Solvent-abuse is pervasive in children and teens. Hundreds of teens sniff gas, and small children, mimicking older siblings, have been seen with bags over their faces. Of the deaths reviewed in the coroner’s report, the majority had been sniffing at the time.

Compounding matters, upwards of 500 children may not be attending school.

Despite these huge challenges, a wind of change is blowing. A community-led forestry initiative is set to provide many jobs in the future. Construction has begun on a federally funded $55 million school, and a police-led youth intervention programme is having great results.

Distressed youth

Seeing the distress of youth in Pikangikum, Supt Ron van Straalen, regional commander of the northwest region, realised police had to engage them in a meaningful way.

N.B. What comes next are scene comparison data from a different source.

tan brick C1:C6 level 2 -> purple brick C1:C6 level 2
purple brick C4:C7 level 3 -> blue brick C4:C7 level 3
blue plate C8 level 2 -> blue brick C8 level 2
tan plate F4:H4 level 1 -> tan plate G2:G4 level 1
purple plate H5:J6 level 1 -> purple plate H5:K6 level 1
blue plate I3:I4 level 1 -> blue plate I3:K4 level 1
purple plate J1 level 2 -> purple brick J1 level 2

“We were seeing some huge tragedies . . . at times upwards of six kids pass away in a week. It’s a huge loss and devastating for everyone. We wanted to see what we could do, as police, to turn the tide here,” he says.

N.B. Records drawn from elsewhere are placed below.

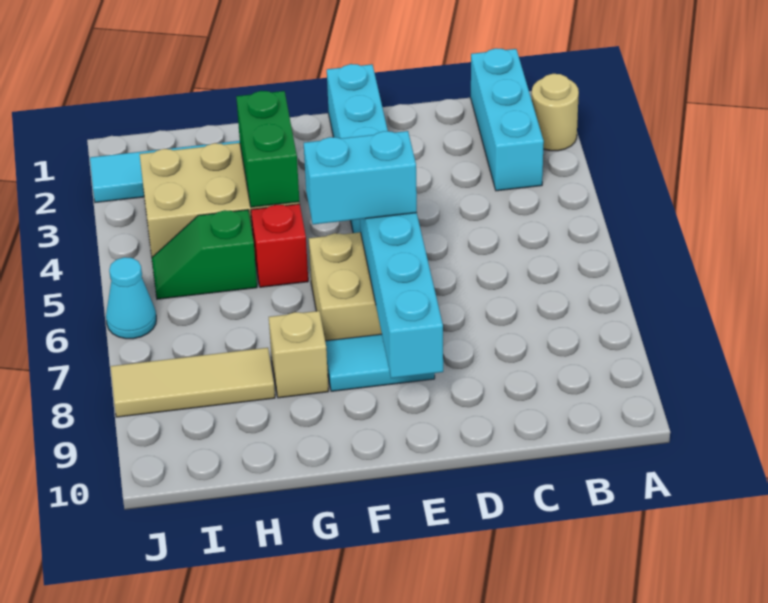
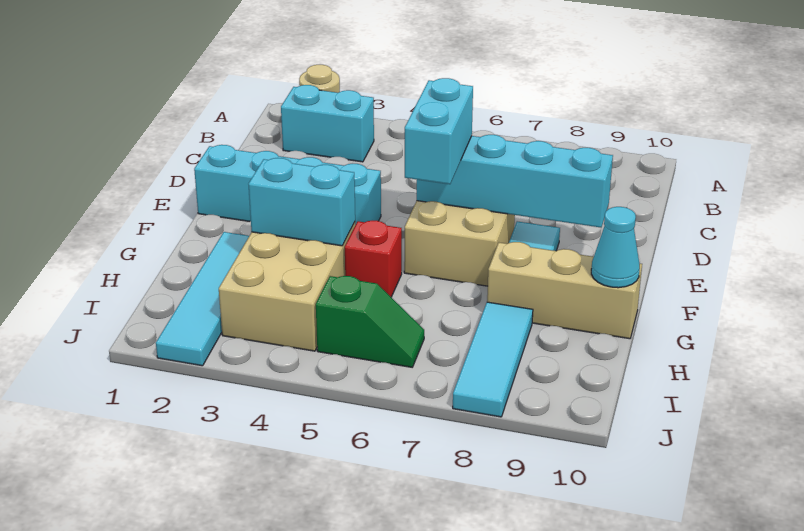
cyan brick B1:B3 level 1 -> cyan brick B2:B3 level 1
green brick G3:G4 level 2 -> cyan brick G3:G4 level 2
tan brick G8 level 1 -> tan brick G8:G10 level 1
green slope H5:I5 level 1 top H -> green slope I5:I6 level 1 top 5
tan tile H8:J8 level 1 -> cyan tile H8:J8 level 1
cyan cone J6 level 1 -> cyan cone G10 level 2

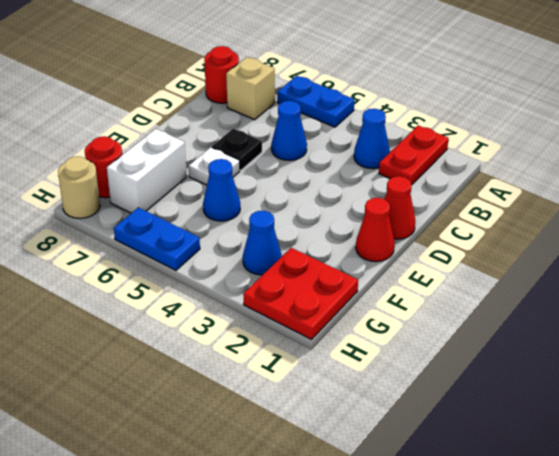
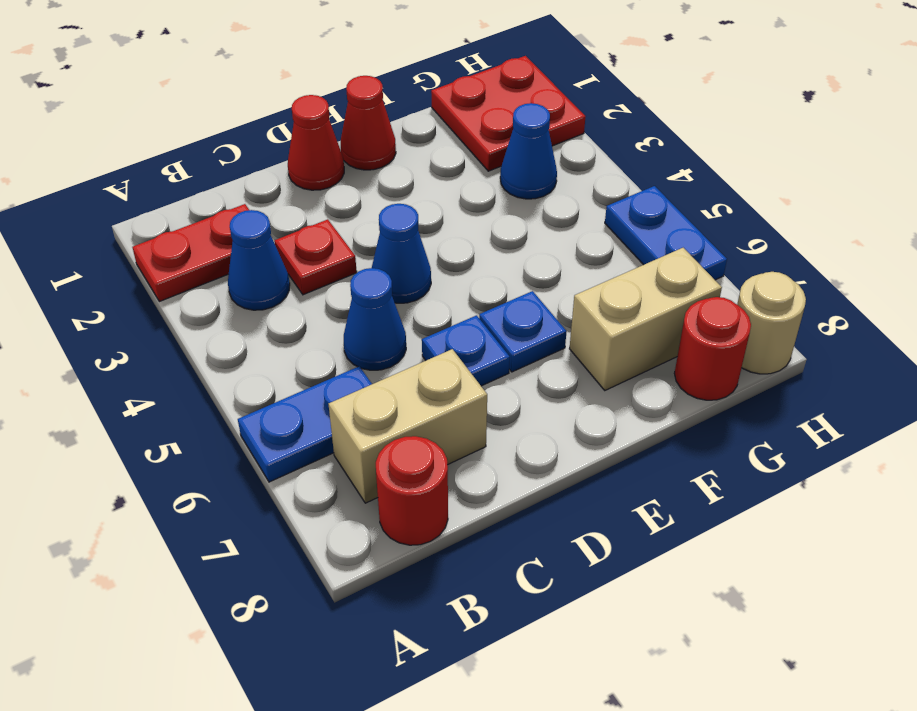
blue plate A5:A6 level 1 -> blue plate A6:B6 level 1
tan brick B7 level 1 -> tan brick B7:C7 level 1
none -> red plate C3 level 1
black plate D6 level 1 -> blue plate D6 level 1
white plate E6 level 1 -> blue plate E6 level 1
blue cone F5 level 1 -> blue cone D4 level 1
white brick F7:G7 level 1 -> tan brick F7:G7 level 1

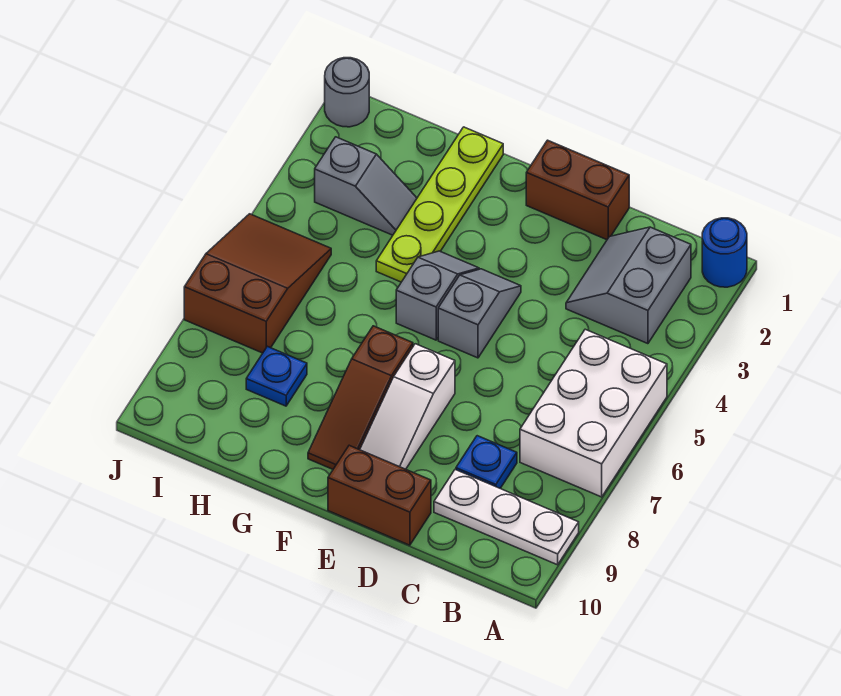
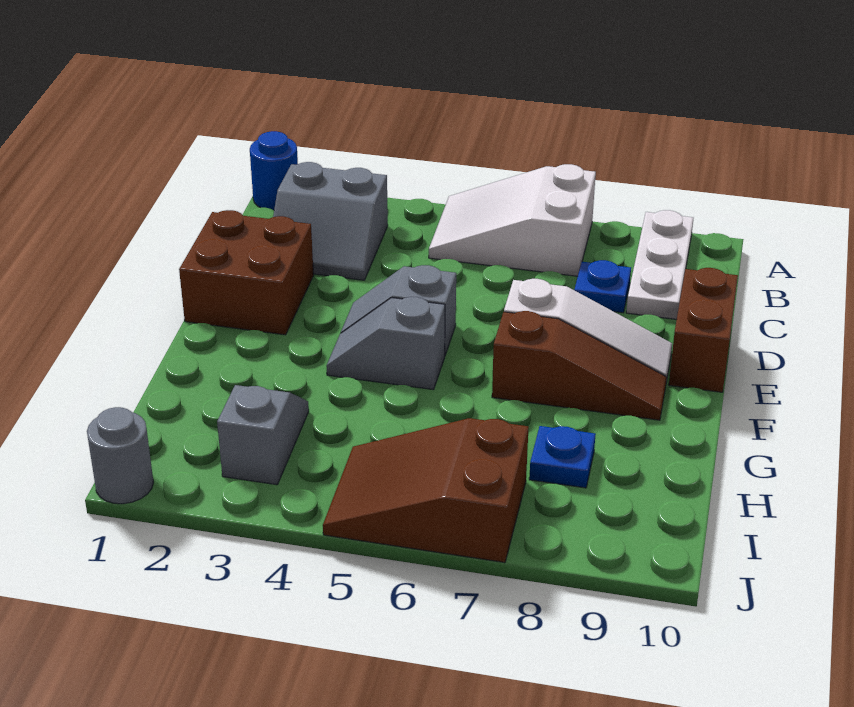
white brick A5:B7 level 1 -> white slope A5:B7 level 1 top 7
brown brick D1:E1 level 1 -> brown brick D1:E2 level 1
lime plate G1:G4 level 1 -> none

The result is Project Journey, an evidence-based substance-abuse programme based on a model for Cherokee youth, from New Mexico. “This is a radical change for policing, in fact it’s not policing and is usually delivered by social services,” says Supt van Straalen.

In place for almost a year, and funded by the government for four more, the programme is bringing about improvements. “We are seeing dramatic reductions in violent youth crime. We are on to something big here.

“It’s not a summer camp or a one-week programme, it’s 365 days a year. We are trying to give kids a normal childhood filled with ideas, and bring them back to school.”

Food as incentive

Melanie Doyle, principal of the Eenchokay Birchstick School, uses more overt tactics to entice students back to school: food and water.

“We work really hard to make a positive environment in the school. We give them breakfast, lunch . . . Food and water are big issues here.”

Her mission is to support those who complete high school to continue their education. At the moment, graduation rates are low. “I want the kids to go out of the community and continue their education and then come back and make Pikangikum stronger.”

Doyle laments the inequalities she sees – it’s a well-known fact in Canada that First Nations children do not get as much funding as the rest of the population, though they are most in need.

“I just want the kids to have an equal opportunity here, like the rest of the province. Students down in southern Ontario don’t have to think about food, water, clothing . . . It’s not an equal playing field.

“I think people [in the rest of Canada] are in denial about what’s going on. They don’t want to know about the problems here. This is like Africa in Ontario.”

For the chief and his people, it’s just home. “We love living on this land,” the chief says. “This is our homeland. We were born here. We will die here.”